As a hair style I favour the pompadour, a style where your hair is brushed backwards to make the hair denser and more sleek. This style became more popular for those gifted late in the 70’s and early 80’s.
Early adopters of the pompadour included a band from Southern California called the Screamers. This graphic below is more famous than the band.
Lead singer Tomata du Plenty achieved his look with the help of hair sprays, gels and a full-time stylist. Here is a painting of Tomata by Penelope Houston of the Avengers.
A Pompadour take a ridiculous amount of time and effort just to maintain its volume and height. All of the hair on top is pushed up and swept backward, giving a lot more volume than a mere quiff. In general, pompadours are glossier, higher maintenance, and require more styling product than quiffs do.
In the early 80’s, New York’s bad boy performance artist John Sex, infamously kept his hair erect with a combination of Dippity-do, Aqua Net, egg whites, beer, and semen.
The word Pompadour comes from Madame de Pompadour (1721-1764), King Louis XV's mistress and cultural advisor.
Enquiring minds may ask “what about bouffants?” Which came first - the bouffant or the egg white pompadour? Did the pompadour precede the bouffant? What is the difference?
For those keeping score, a bouffant is a wannabe pompadour, first crafted for Marie Antoinette, who had thin hair. She wanted to create the illusion of a full head of hair. So the bouffant is a wannabe pompadour.
Madame Pompadour was mistress to the King of France from 1745 to 1764. Marie Antoinette was Queen of France from 1774 to 1792.
Madame Pompadour gave head and Marie Antoinette lost her head.
Time to pull my head out of the proverbial rabbit hole and get back to hackles and the growth of my anger. As a young punk, a time when my hackles really grew up, I shaved my head, then grew the resulting crew cut, which later grew into the stratosphere in the grand style of the grandest pompadour.
Between 1979 and 1984, it was a bull market for voluminous hair, and by the time I had created my fake jazz nom du plume, Les Goodman, it was more Sex than Screamer.

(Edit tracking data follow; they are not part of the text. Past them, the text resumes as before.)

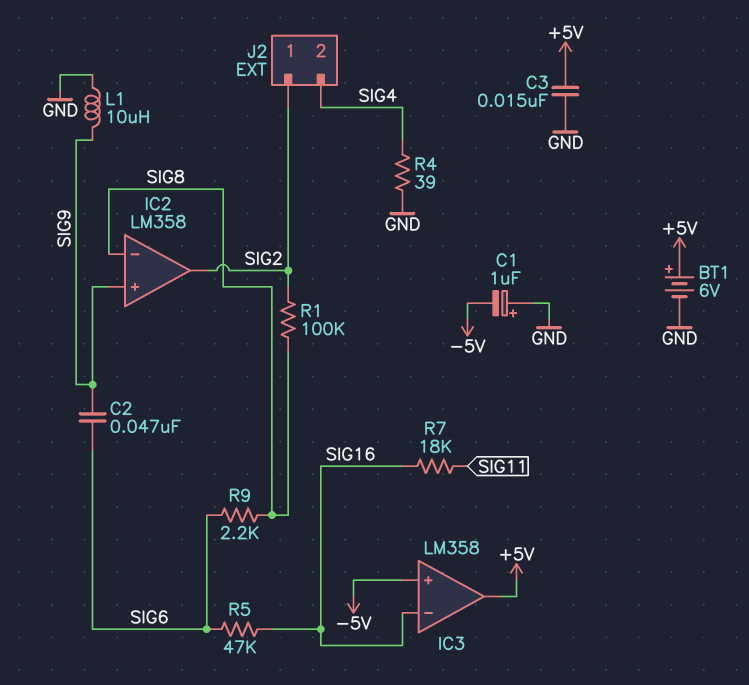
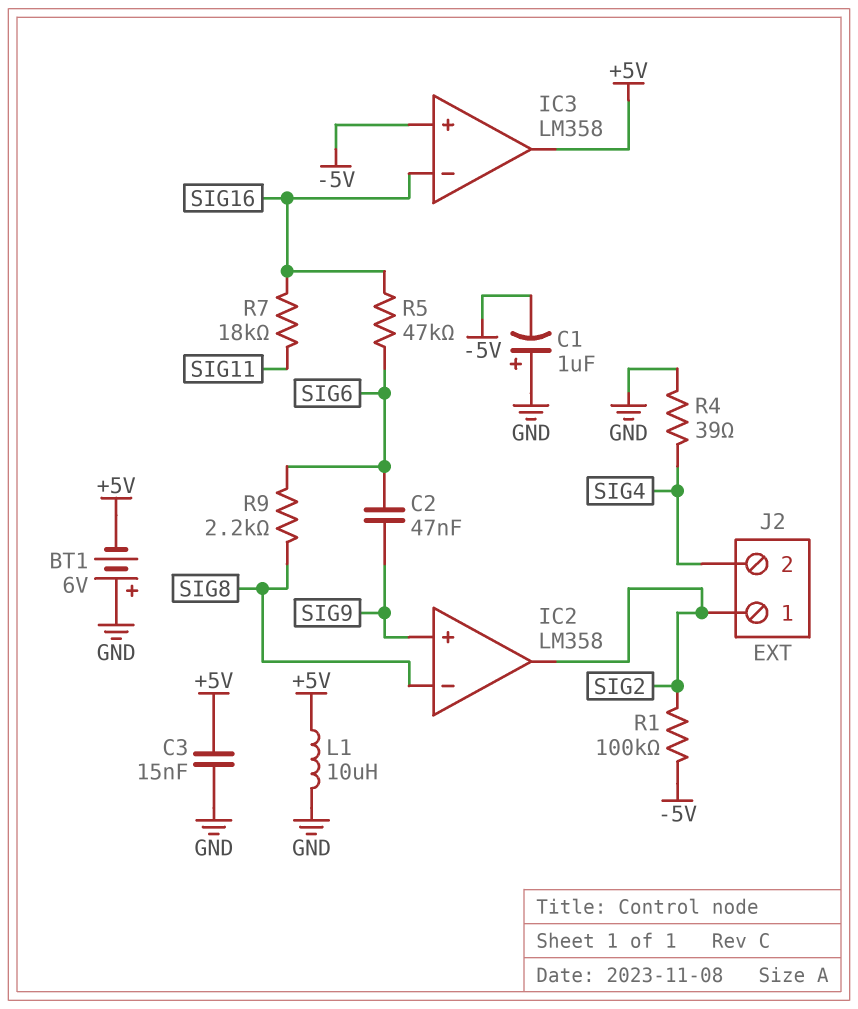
BT1: 6V (plus +5V, minus GND) -> 6V (plus GND, minus +5V)
L1: 10uH (GND, SIG9) -> 10uH (+5V, GND)
R1: 100k (SIG2, SIG8) -> 100k (-5V, SIG2)

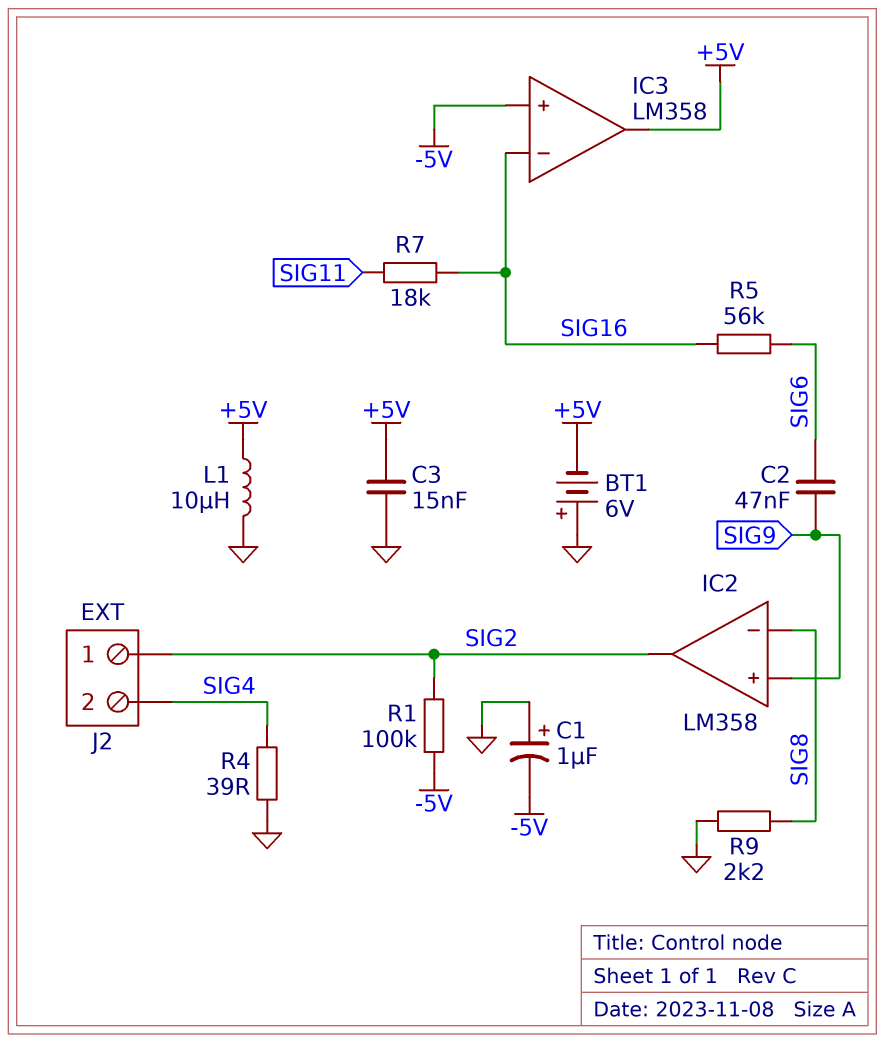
R5: 47k (SIG6, SIG16) -> 56k (SIG6, SIG16)
R9: 2.2k (SIG6, SIG8) -> 2.2k (GND, SIG8)

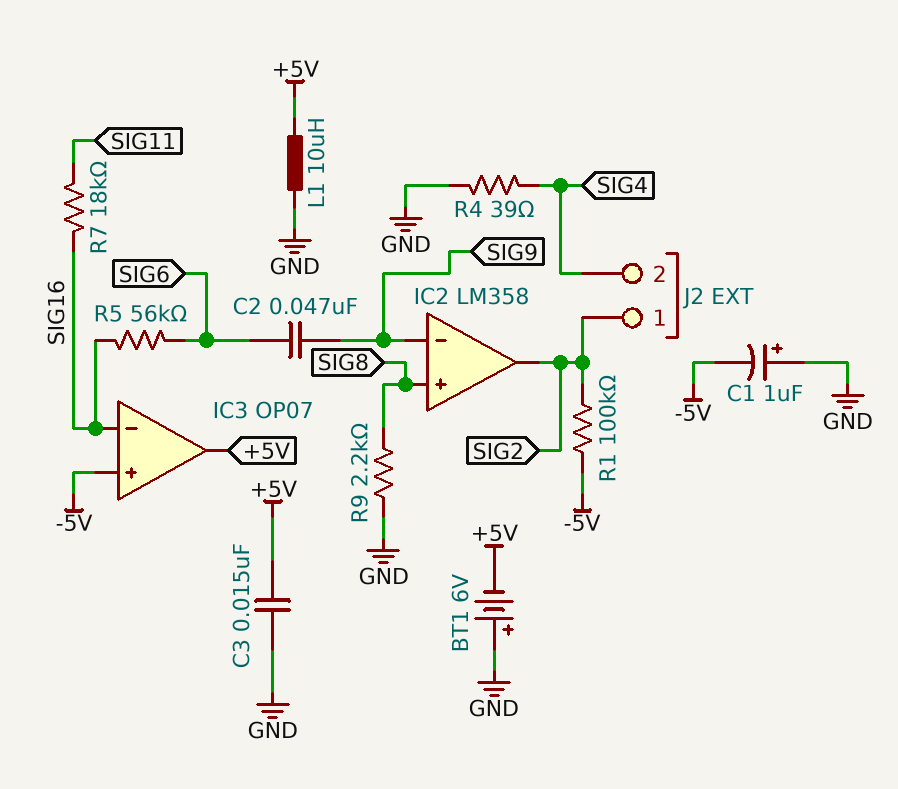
IC2 pin in+: SIG9 -> SIG8
IC2 pin in-: SIG8 -> SIG9
IC3: LM358 -> OP07

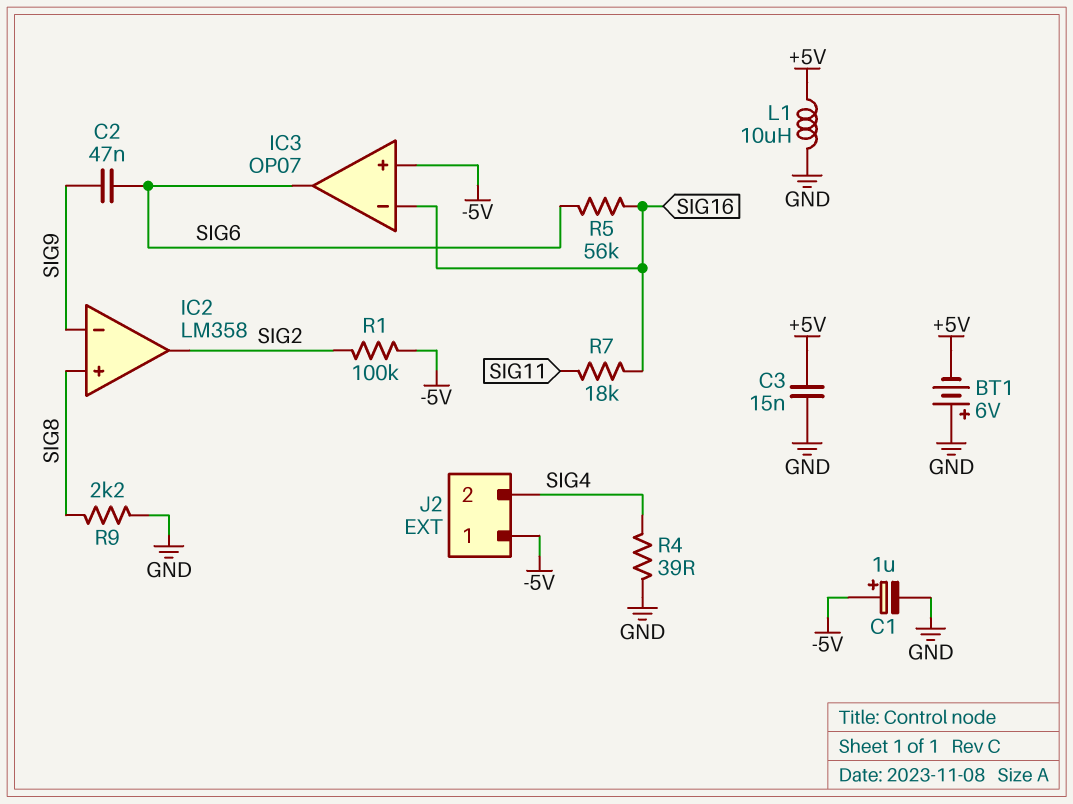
C1: 1uF (plus GND, minus -5V) -> 1uF (plus -5V, minus GND)
IC3 pin out: +5V -> SIG6
J2 pin 1: SIG2 -> -5V

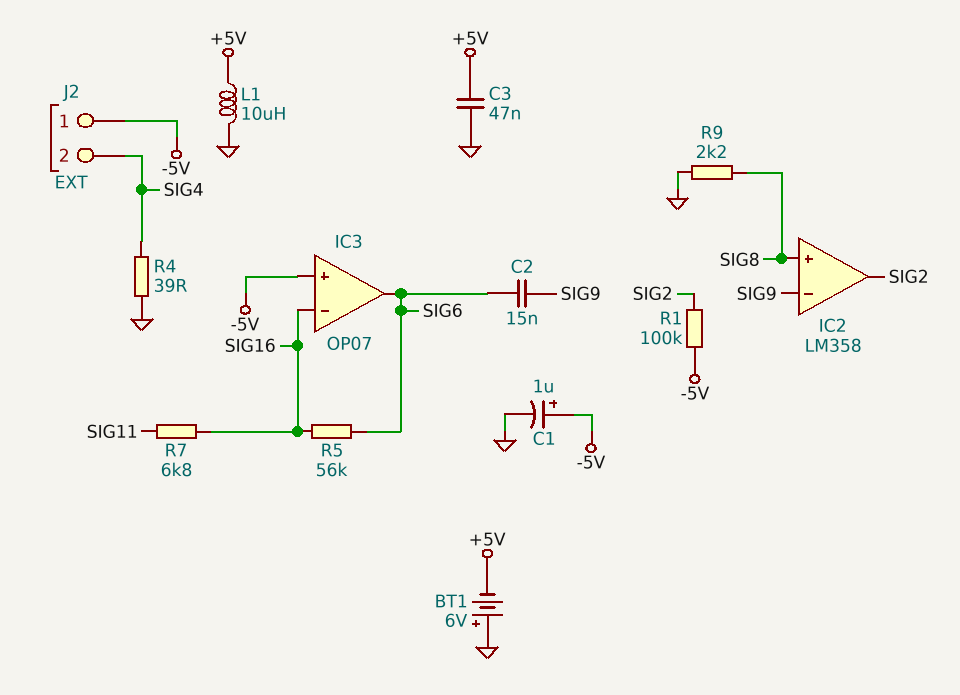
C2: 47nF (SIG6, SIG9) -> 15nF (SIG6, SIG9)
C3: 15nF (+5V, GND) -> 47nF (+5V, GND)
R7: 18k (SIG11, SIG16) -> 6.8k (SIG11, SIG16)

But I digress. We started talking about hackles, not hair. Before I could say Macguffin, my shaggy dog dashed off chasing a double rainbow, and dove down the rabbit hole.
I should be peeling back the skins of artifice, like layers of onionskin, crying as I peel away, revealing …..more onion.

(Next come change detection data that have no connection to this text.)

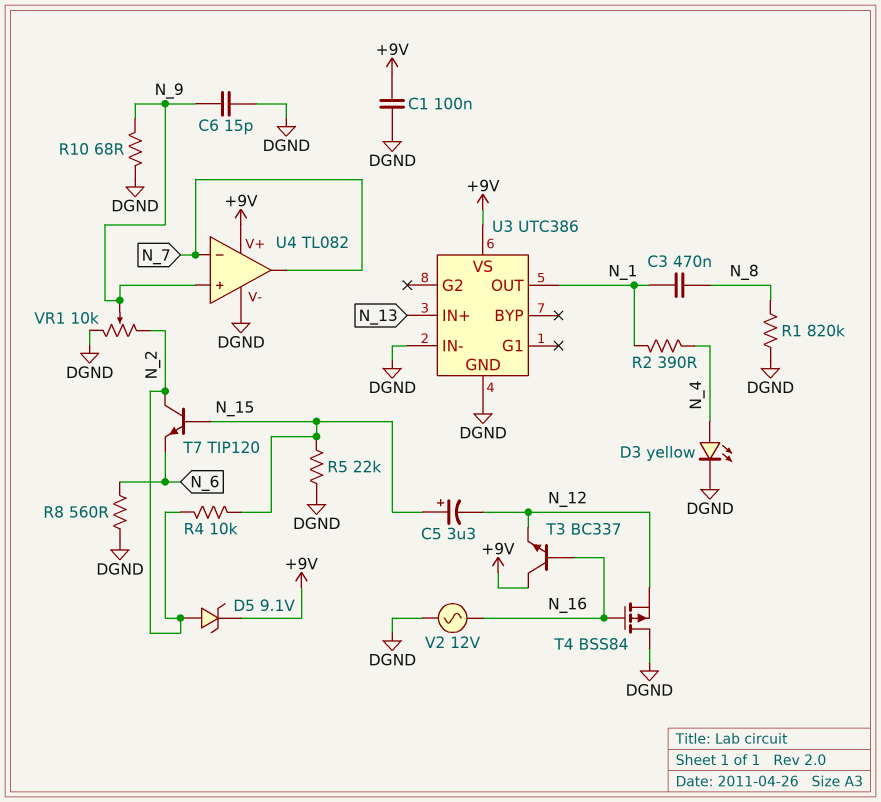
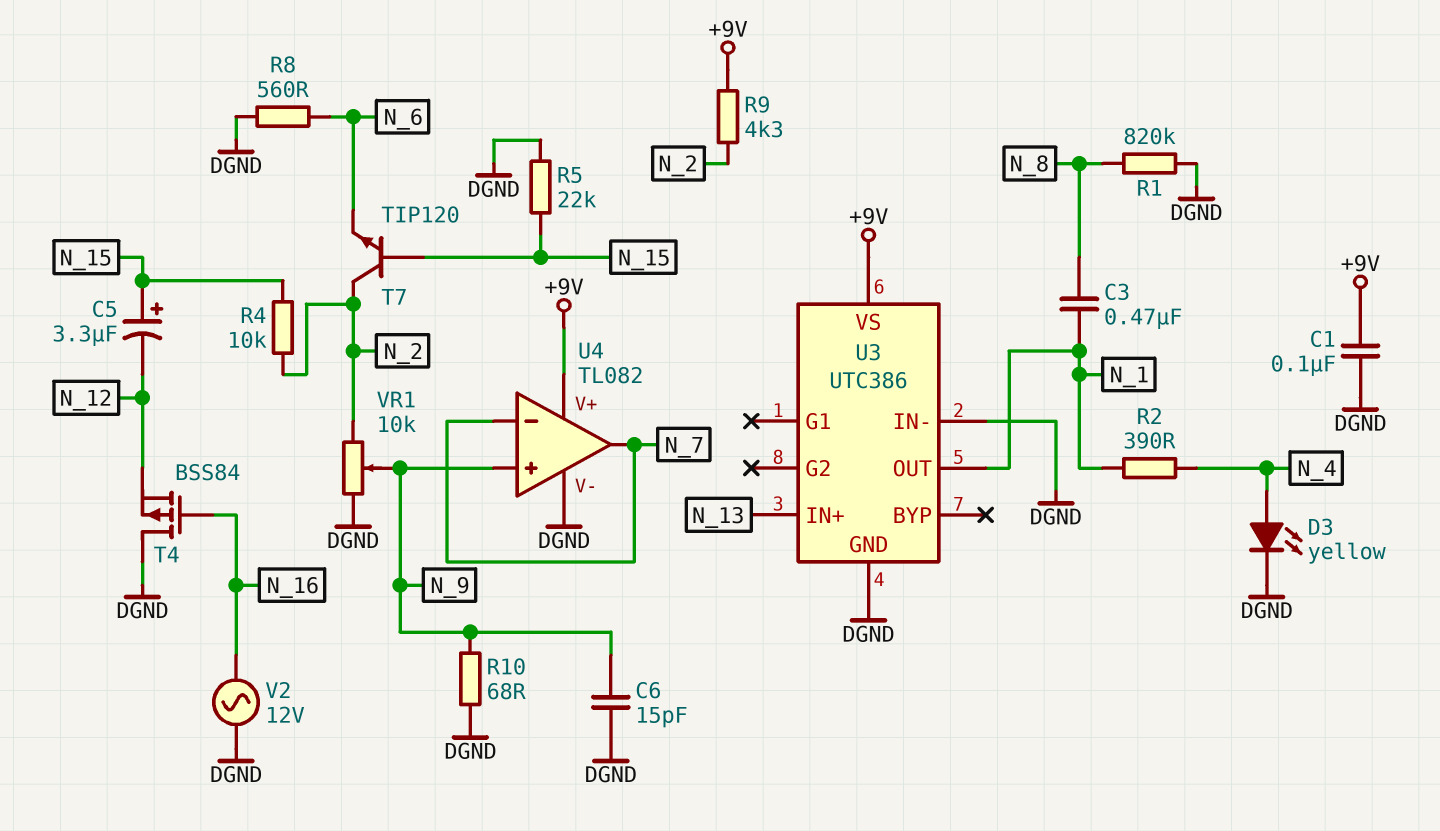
D5: zener 9.1V (A N_2, K +9V) -> none
R9: none -> 4.3k (+9V, N_2)
T3: NPN BC337 (B N_16, C +9V, E N_12) -> none

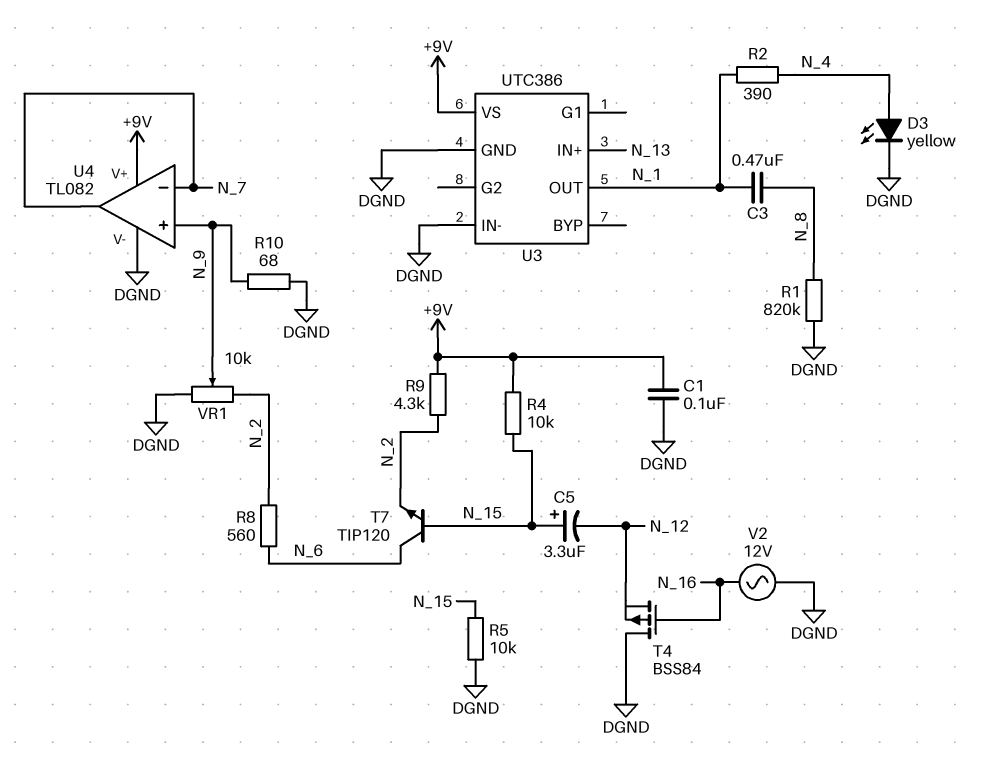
C6: 15pF (DGND, N_9) -> none
R4: 10k (N_2, N_15) -> 10k (+9V, N_15)
R5: 22k (DGND, N_15) -> 10k (DGND, N_15)
R8: 560 (DGND, N_6) -> 560 (N_2, N_6)
T7: NPN TIP120 (B N_15, C N_2, E N_6) -> NPN TIP120 (B N_15, C N_6, E N_2)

These days I raise hackles before I raise glasses. Although my drinking is a distant memory, I remember when I did not have any hackles. I was very young.
My long term memory is a rich tapestry, built on loose threads from the old carpet that I played cars on as a child, to driving across Canada in a van with Jazzmanian Devils.
I can remember speaking to the local RCMP detachment in Moose Jaw, as we had to get said van repaired before continuing on to Calgary. Being the only van filled with jazz crazed young men , I guess we stood out. Strangers.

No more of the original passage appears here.